Re: submodule support in git-bundle
- Date: Fri, 2 Nov 2018 19:34:45 +0100
- From: Duy Nguyen <pclouds@xxxxxxxxx>
- Subject: Re: submodule support in git-bundle
On Fri, Nov 2, 2018 at 6:09 PM Stefan Beller <sbeller@xxxxxxxxxx> wrote:
> On Fri, Nov 2, 2018 at 9:10 AM Duy Nguyen <pclouds@xxxxxxxxx> wrote:
> > I use git-bundle today and it occurs to me that if I want to use it to
> > transfer part of a history that involves submodule changes, things
> > aren't pretty. Has anybody given thought on how to do binary history
> > transfer that contains changes from submodules?
> > Since .bundle files are basically .pack files, i'm not sure if it's
> > easy to bundle multiple pack files (one per repo)...
> That is a really good discussion starter!
> As bundles are modeled after the fetch protocol, I would
> redirect the discussion there.
> The new fetch protocol could support sending more than
> one pack, which could be for both the superproject as
> well as the relevant submodule updates (i.e. what is recorded
> in the superproject) based on a new capability.
> We at Google have given this idea some thought, but from a
> different angle: As you may know currently Android uses the
> repo tool, which we want to replace with Gits native submodules
> eventually. The repo tool tests for each repository to clone if
> there is a bundle file for that repository, such that instead of
> cloning the repo, the bundle can be downloaded and then
> a catch-up fetch can be performed. (This helps the Git servers
> as well as the client, the bundle can be hosted on a CDN,
> which is faster and cheaper than a git server for us).
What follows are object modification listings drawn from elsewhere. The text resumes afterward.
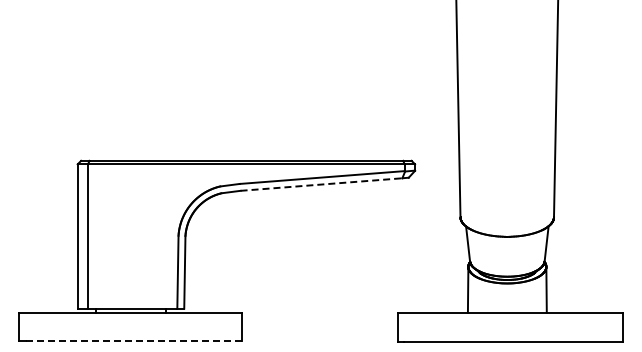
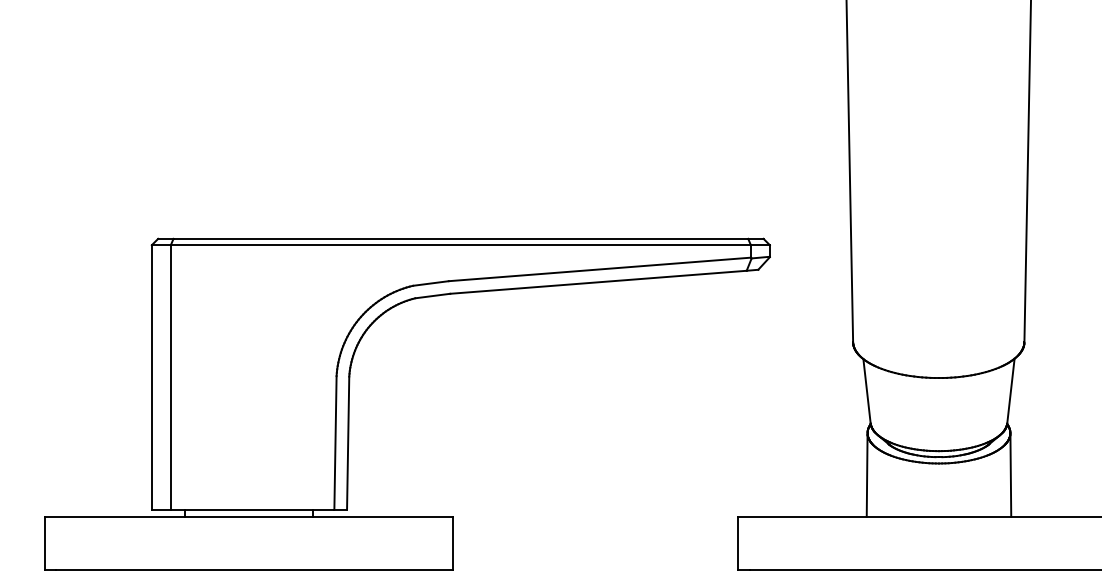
line: (321, 184) -> (598, 282), dashed -> solid
line: (133, 341) -> (254, 569), dashed -> solid

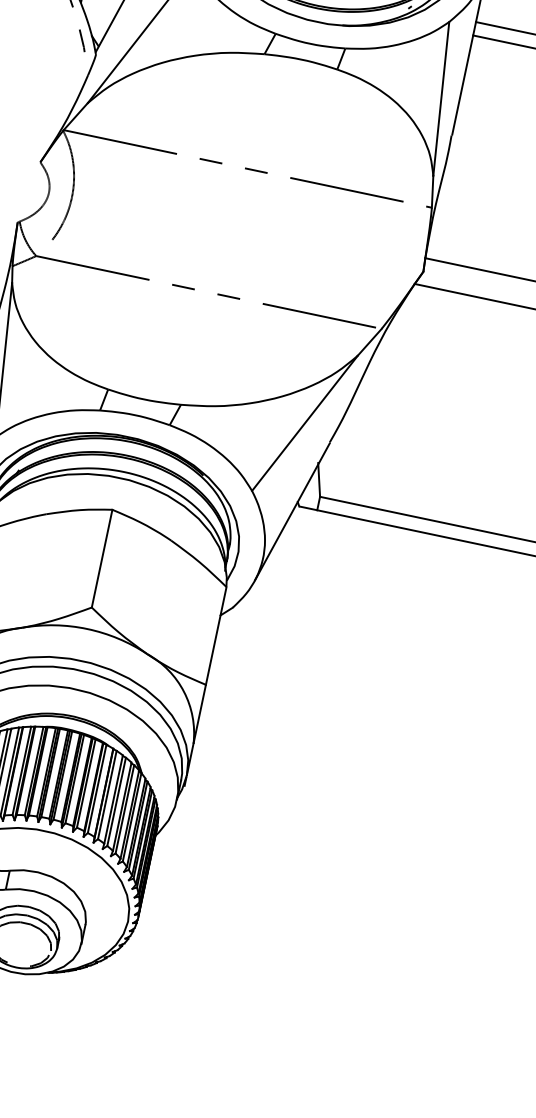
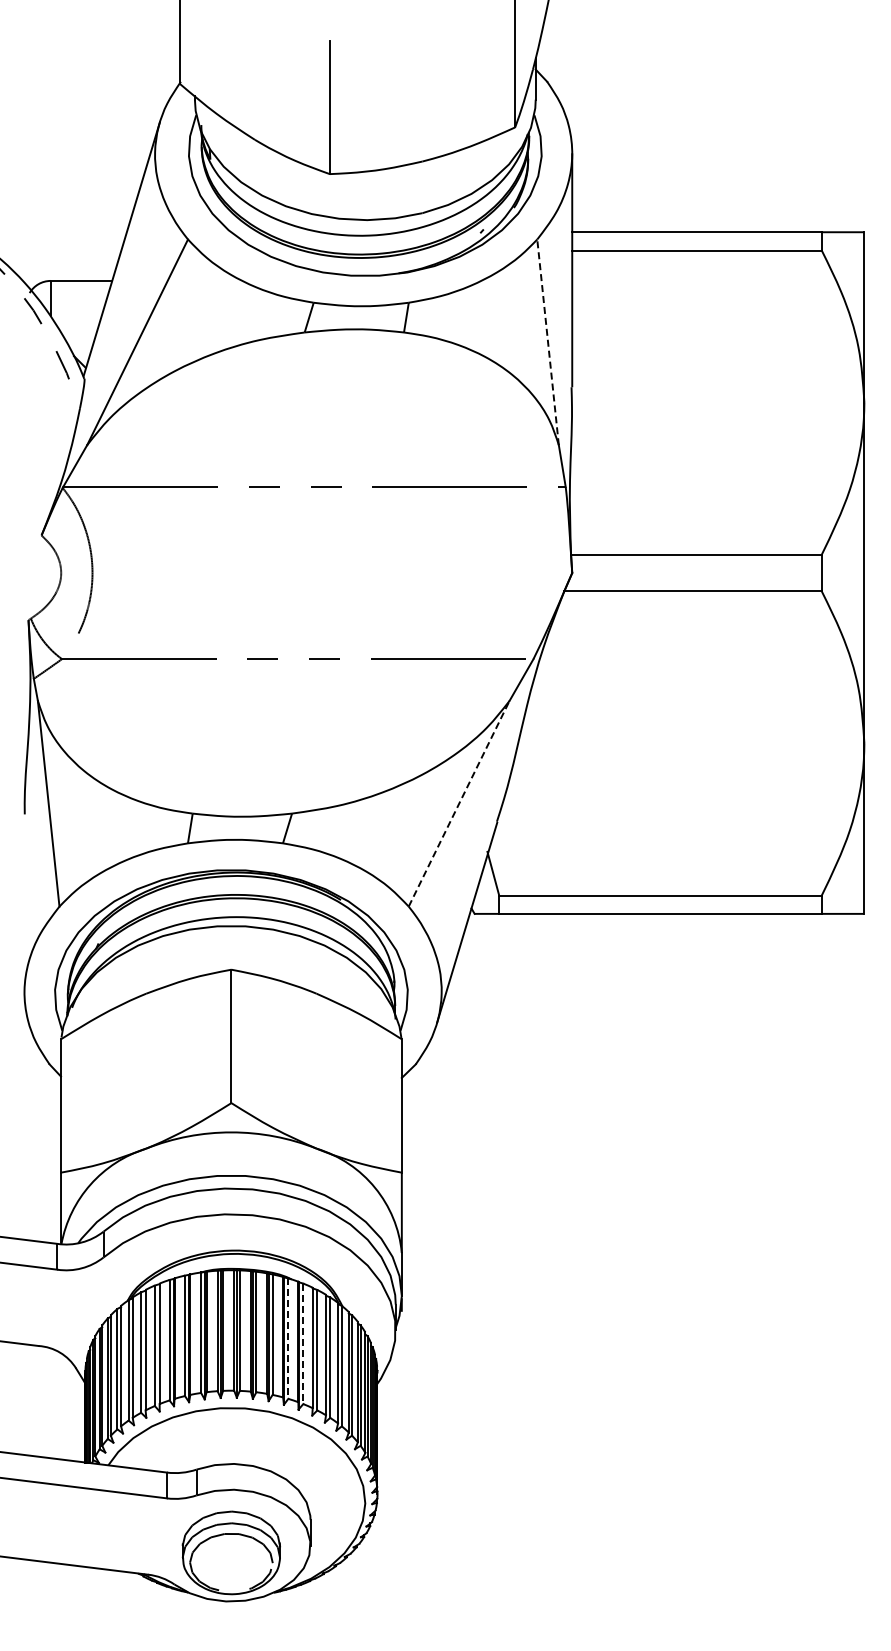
line: (441, 98) -> (548, 341), solid -> dashed
line: (305, 423) -> (459, 803), solid -> dashed
line: (97, 789) -> (288, 1339), solid -> dashed
line: (107, 795) -> (303, 1344), solid -> dashed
> So we've given some thought on extending the packfiles in the
> fetch protocol to have some redirection to a CDN possible,
> i.e. instead of sending bytes as is, you get more or less a "todo"
> list, which might be
> (a) take the following bytes as is (current pack format)
> (b) download these other bytes from $THERE
> (possibly with a checksum)
> once the stream of bytes is assembled, it will look like a regular
> packfile with deltas etc.
> This offloading-to-CDN (or "mostly resumable clone" in the
> sense that the communication with the server is minimal, and
> you get most of your data via resumable http range-requests)
> sounds like complete offtopic, but is one of the requirements
> for the repo to submodule migration, hence I came to speak of it.
Hm.. so what you're saying is, we could have a pack file that lists
other (real) pack files and for the bundle case they are all in the
same file. And "download from $THERE" in this case is "download at
this file offset"? That might actually work.
> Did you have other things in mind, on a higher level?
> e.g. querying the bundle and creating submodule bundles
> based off the superproject bundle? 'git bundle create' could
> learn the --recurse-submodules option, which then produces
> multiple bundle files without changing the file formats.
This is probably the simplest way to support submodules. I just
haven't really thought much about it (the problem just came up to me
like 2 hours ago). Two problems with this are convenience (I don't
want to handle multiple files) and submodule info (which pack should
be unbundled on which submodule?). But I suppose if "git bundle"
produces a tarball of these bundle files then you solve both.
But of course there may be other and better options like what you
described above. If in long term we have "pack with hyperlinks" anyway
for resumable clone and other fancy stuff then reusing the same
mechanism for bundles makes sense, less maintenance burden.